I recently assigned Milton Friedman’s classic article “The Social Responsibility of Business is to Increase its Profits” to one of my more advanced classes, which got me thinking about Friedman’s argument for the first time in a while. Then, just the other day, Matt Yglesias wrote this:
[Friedman’s argument] implies that a business executive has not only the right as a citizen of a democratic country but a moral obligation to dedicate his energy and that of the firm he manages toward erecting regulatory barriers to competition and to begging for bailouts and subsidies…. [A]n entrepreneur who’s obsessed with creating great products is… guilty of some kind of ethical failing… my point is basically that for the system to work you need some kind of thicker ethics than “greed is good.”
From the very same article that Yglesias links to, Friedman makes it clear that he recognizes this.

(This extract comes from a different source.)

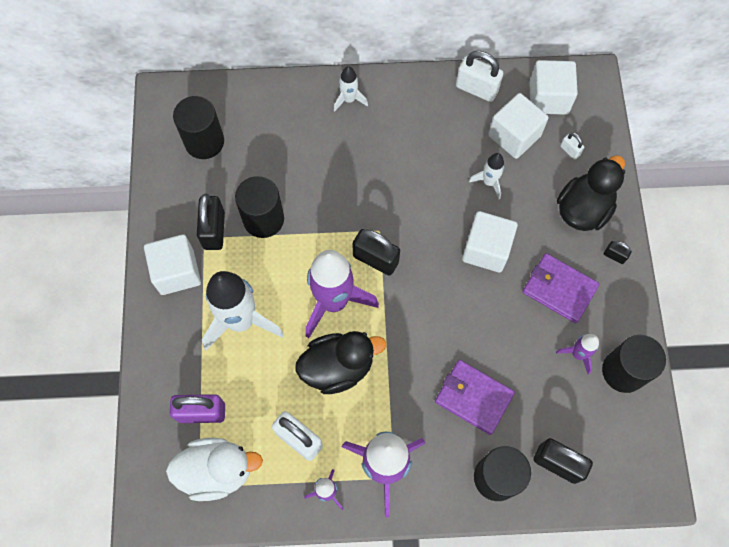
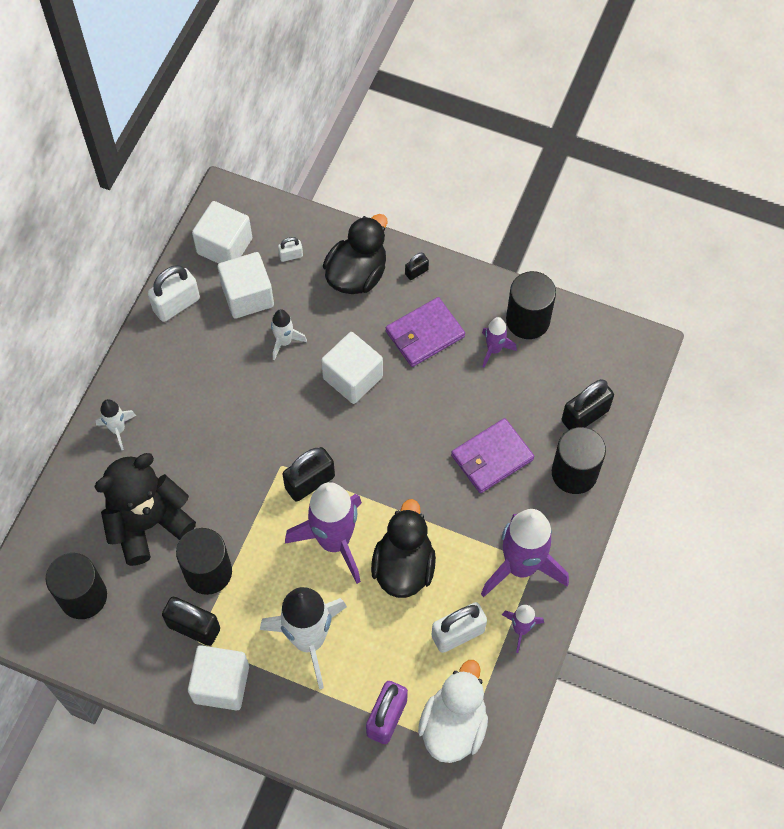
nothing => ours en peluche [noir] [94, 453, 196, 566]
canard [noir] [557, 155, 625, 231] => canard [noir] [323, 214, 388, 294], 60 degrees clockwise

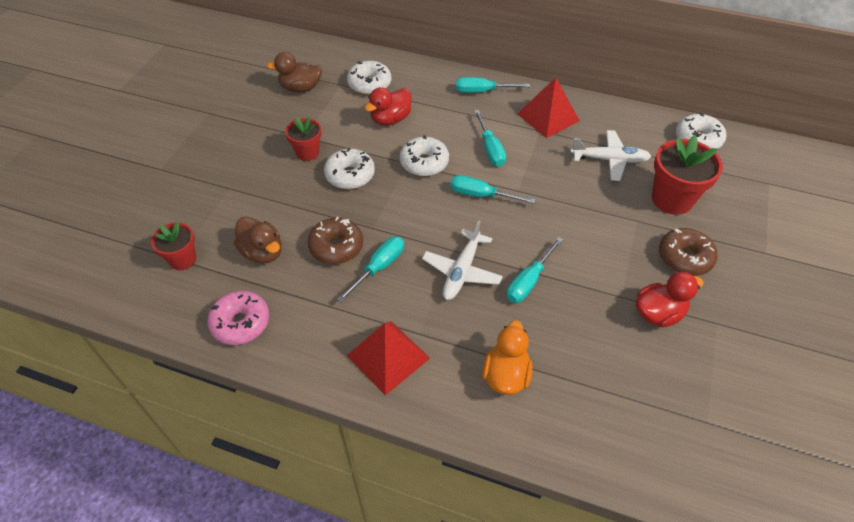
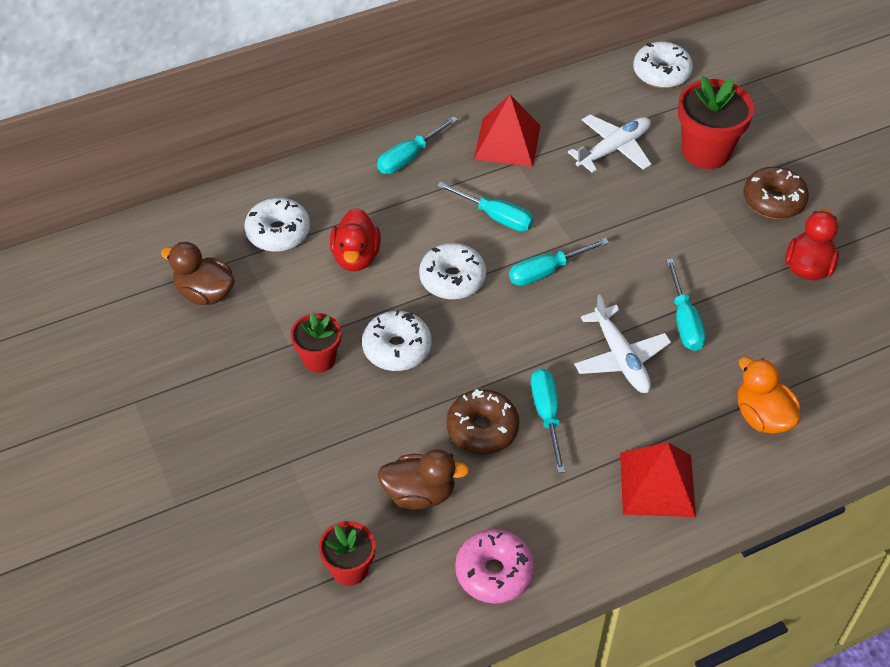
canard [marron] [266, 52, 322, 92] => canard [marron] [161, 242, 235, 305], 75 degrees clockwise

He concludes with this quote from his book Capitalism and Freedom: “there is one and only one social responsibility of business–to use it resources and engage in activities designed to increase its profits so long as it stays within the rules of the game, which is to say, engages in open and free competition without deception or fraud”.
Friedman may be partially to blame for the initial appearance of a disagreement on this point, since he chose to advance his position (in terms of what he emphasizes in this article and in interviews on the subject) by basically saying “businesses should try to be greedy and increase profits” without necessarily following up with the obvious caveat that this is only a tenable position if businesses are conforming to certain basic rules.